Rostock, Michael Bräuers Heimatstadt seit 34 Jahren, hat seinem Wirken, seiner Gestaltungskraft und seiner so kommunikativen wie energischen Persönlichkeit vieles zu verdanken.
Wenn Schiller den flüchtigen Ruhm des Schauspielers mit den
Worten beklagt: „Dem Mimen flicht die Nachwelt keine Kränze“, so muss man mit Erstaunen feststellen, dass dies heute auch
für die Architekten zutrifft. Mit Erstaunen darum, weil es ihre
Gestaltungsideen sind, die unsere Umwelt auf Jahrzehnte prägen und damit unbewusst das Befinden der Stadtbewohner beeinflussen. Daraus erwächst die hohe Verantwortung des Architekten.

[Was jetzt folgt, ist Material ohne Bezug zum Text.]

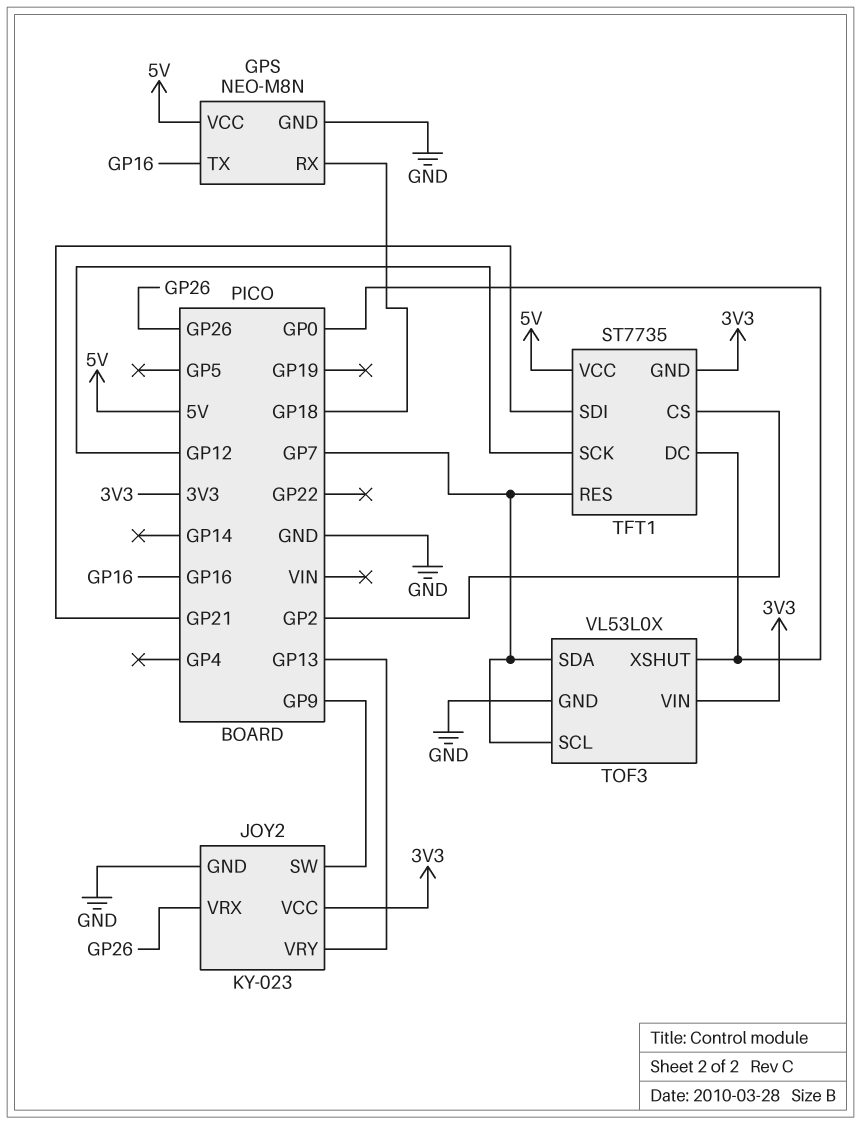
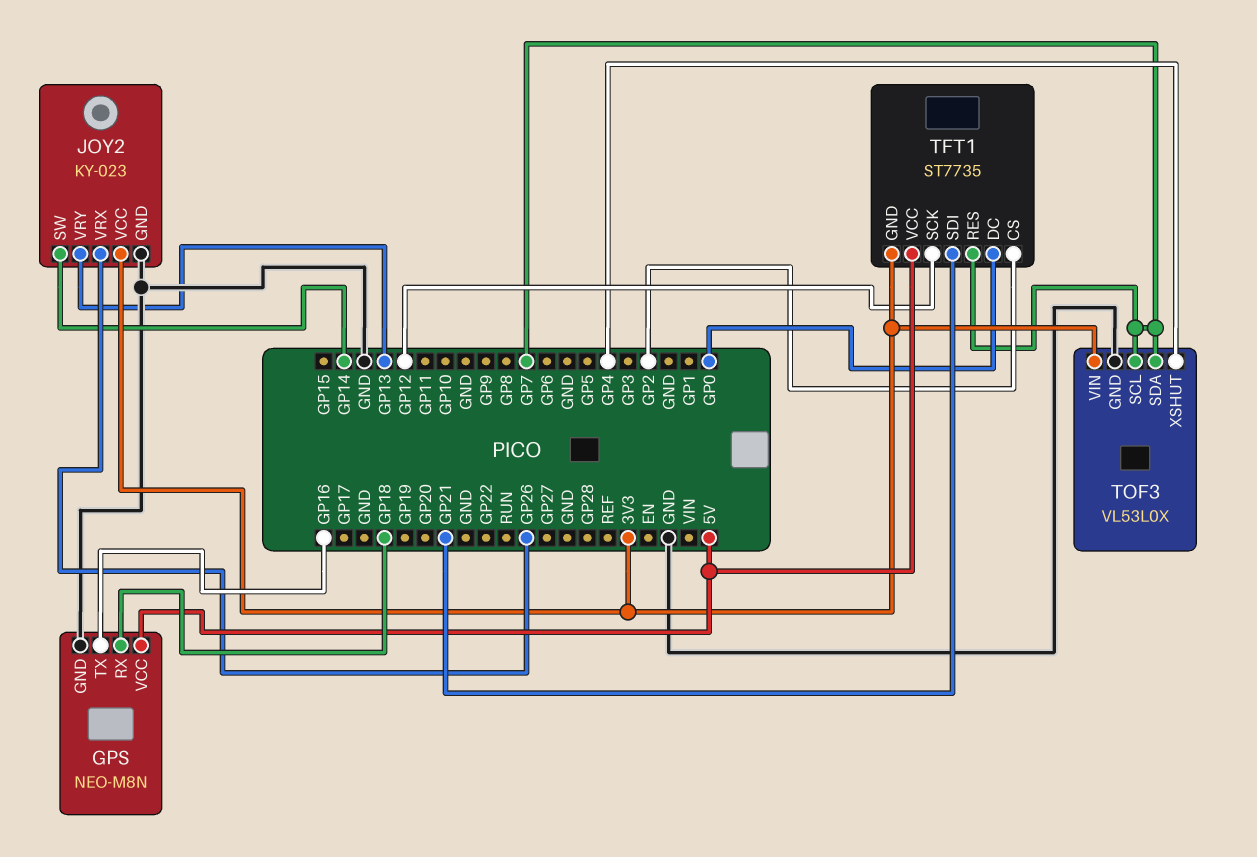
JOY2 pin SW: GP9 -> GP14
TOF3 pin XSHUT: GP0 -> GP4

Michael Bräuers Tätigkeit als Stadtplaner und Architekt ist
von dieser Verantwortung immer geprägt gewesen. Dabei hat
ihn ein Gefühl für den städtebaulichen Raum, für die bewahrenswerte Kontinuität baulicher, historisch geprägter Zusammenhänge besonders angetrieben.
Evident wurde dies, als der hochproblematische Abriss der
Wohnquartiere nördlich der Langen Straße, auf Anordnung
der herrschenden Partei der DDR, erfolgen musste. Die Frage,
wie nun diese Altstadtflächen wieder aufzubauen seien, führte
zu einem Ringen zwischen der Forderung der Plattenbauindustrie, möglichst schnell und billig lange Wohnblocks zu montieren und andererseits dem Wunsch der Rostocker Stadtplaner, die Spur der Altstadtstruktur im Neuen erahnen zu lassen.

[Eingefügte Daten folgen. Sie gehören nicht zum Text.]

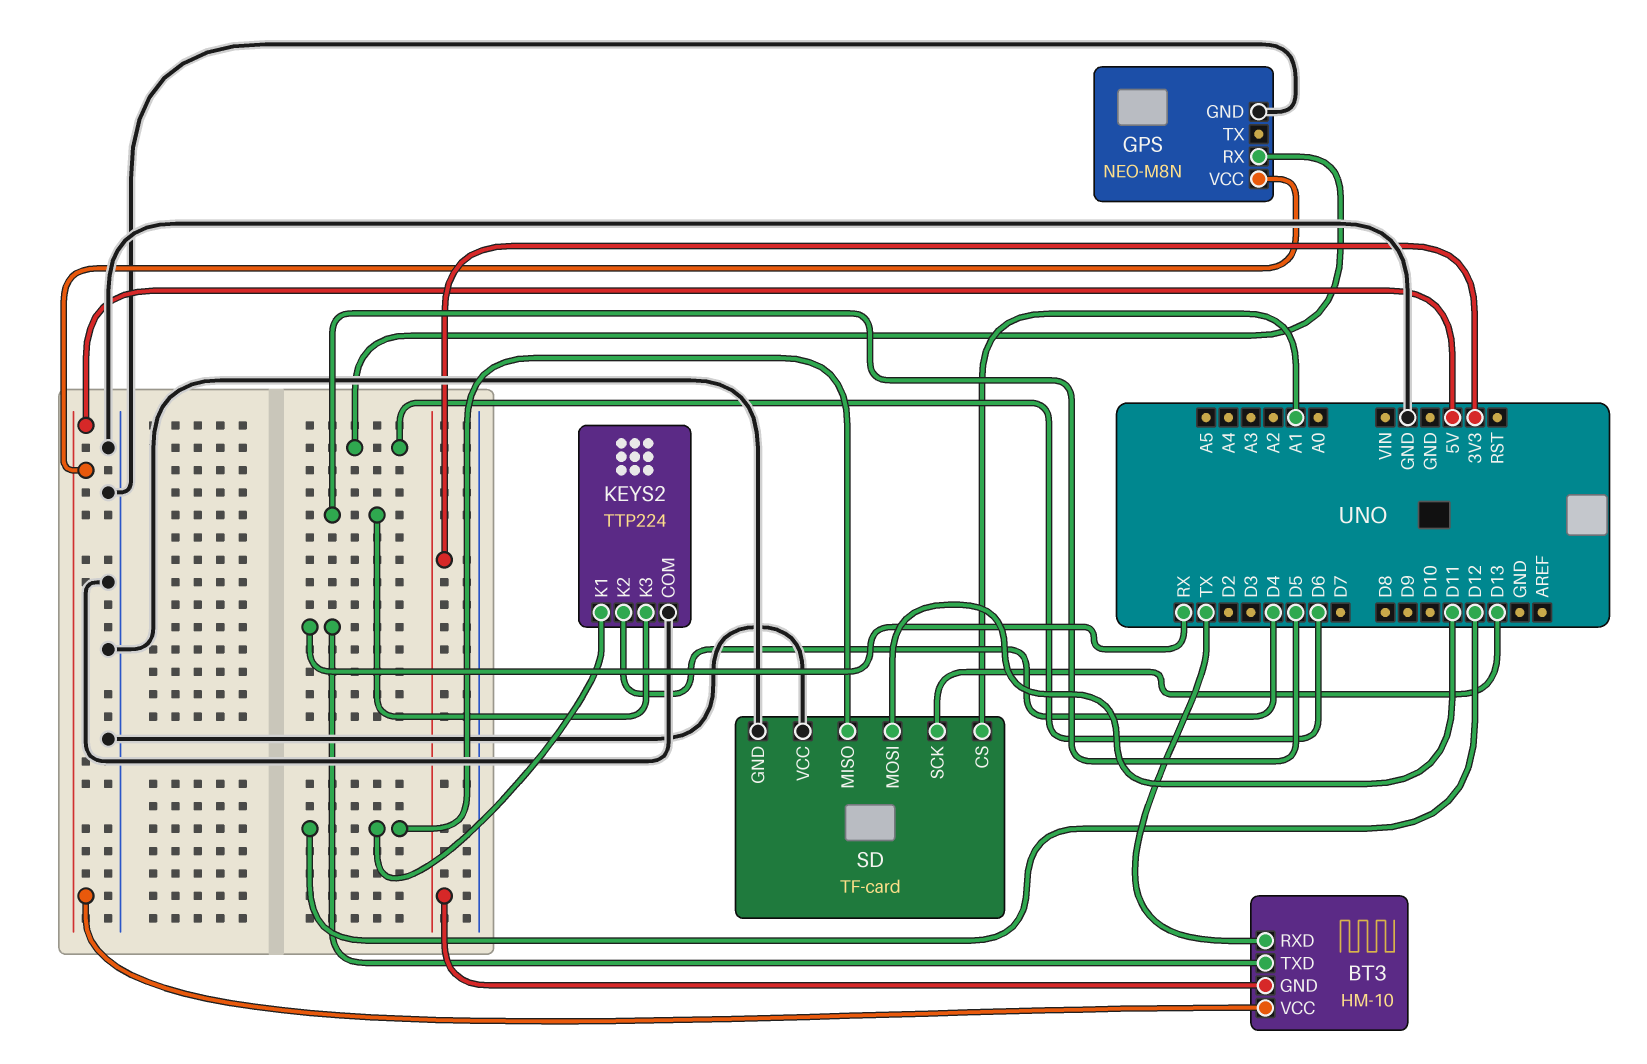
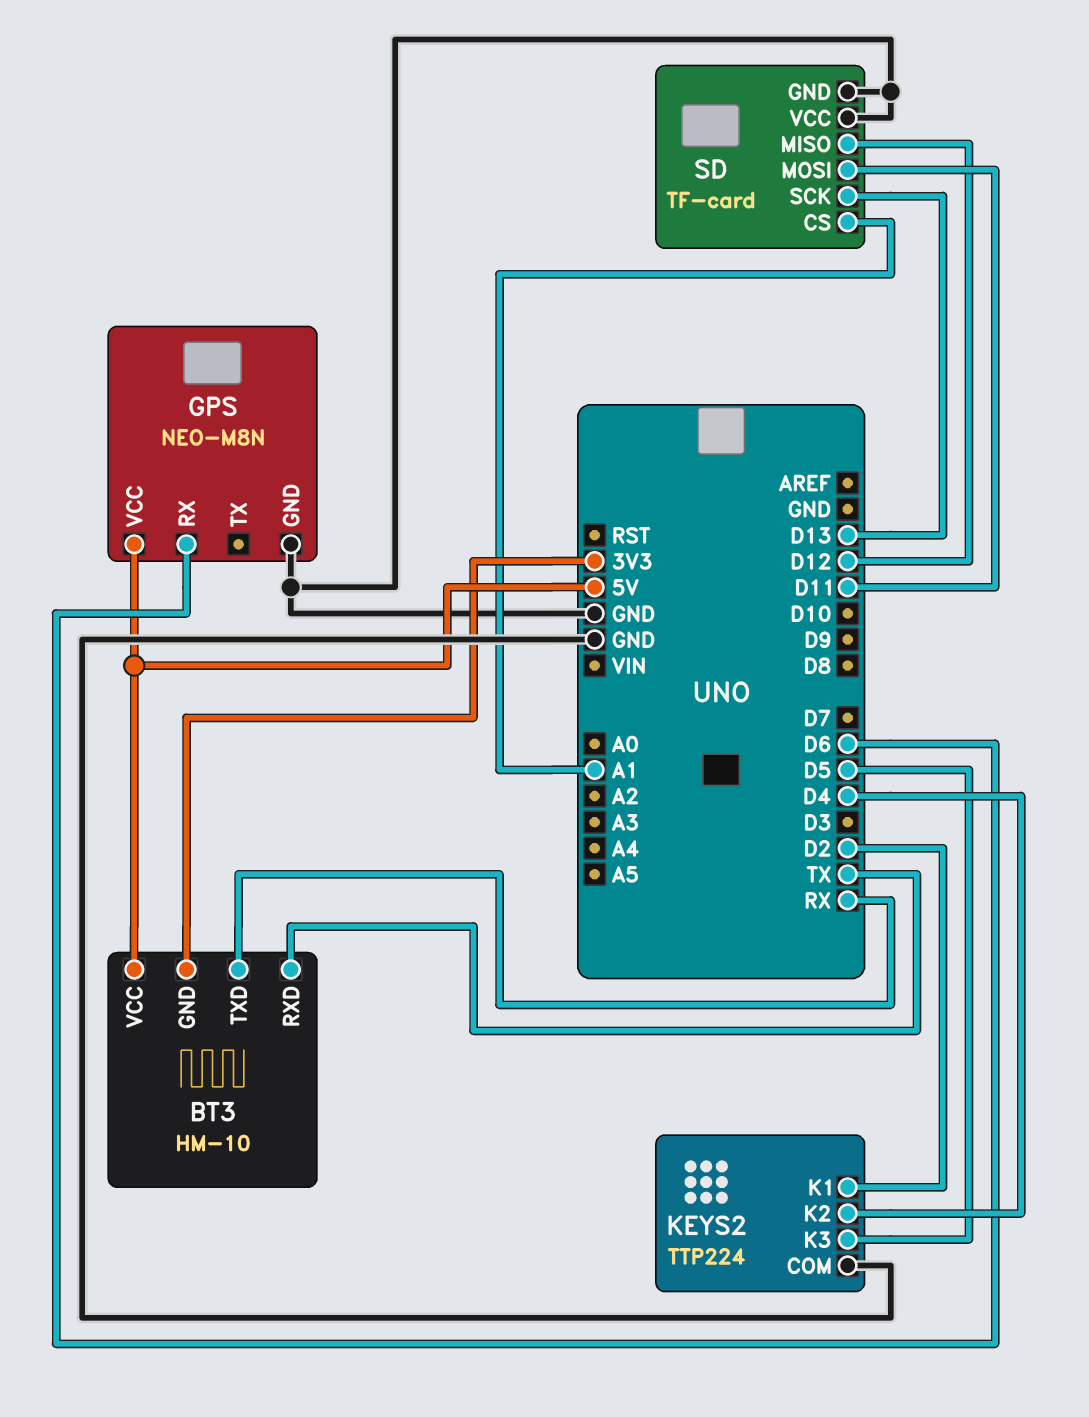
KEYS2 pin K1: D12 -> D2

Es ist der Verdienst der Architekten Prof. Dr. Rolf Lasch, Michael Bräuer und Detlef Grund, dass es gelang, eine vielfältig
gegliederte, Geschichte und Topografie erlebbar machende
Neubebauung durchzusetzen.
Nach dem Ausscheiden von Prof. Lasch aus dem Amt des
Stadtarchitekten nahm Michael Bräuer diese Position ein. Im
unruhigen Wende-Jahr jedoch wurde er als Staatssekretär für
Raumordnung, Städtebau und Architektur in das Ministerium
für Bauwesen der Regierung Modrow berufen. In dieser Funktion bereitete er, und das verdient besonderer Erwähnung, die
Grundlagen für ein neues Baurecht vor. Dieses Baurecht hat als
„Übergangsrecht“ weit über 1990 hinaus der städtebaulichen
Planung und vor allem der Stadtsanierungstätigkeit im sog.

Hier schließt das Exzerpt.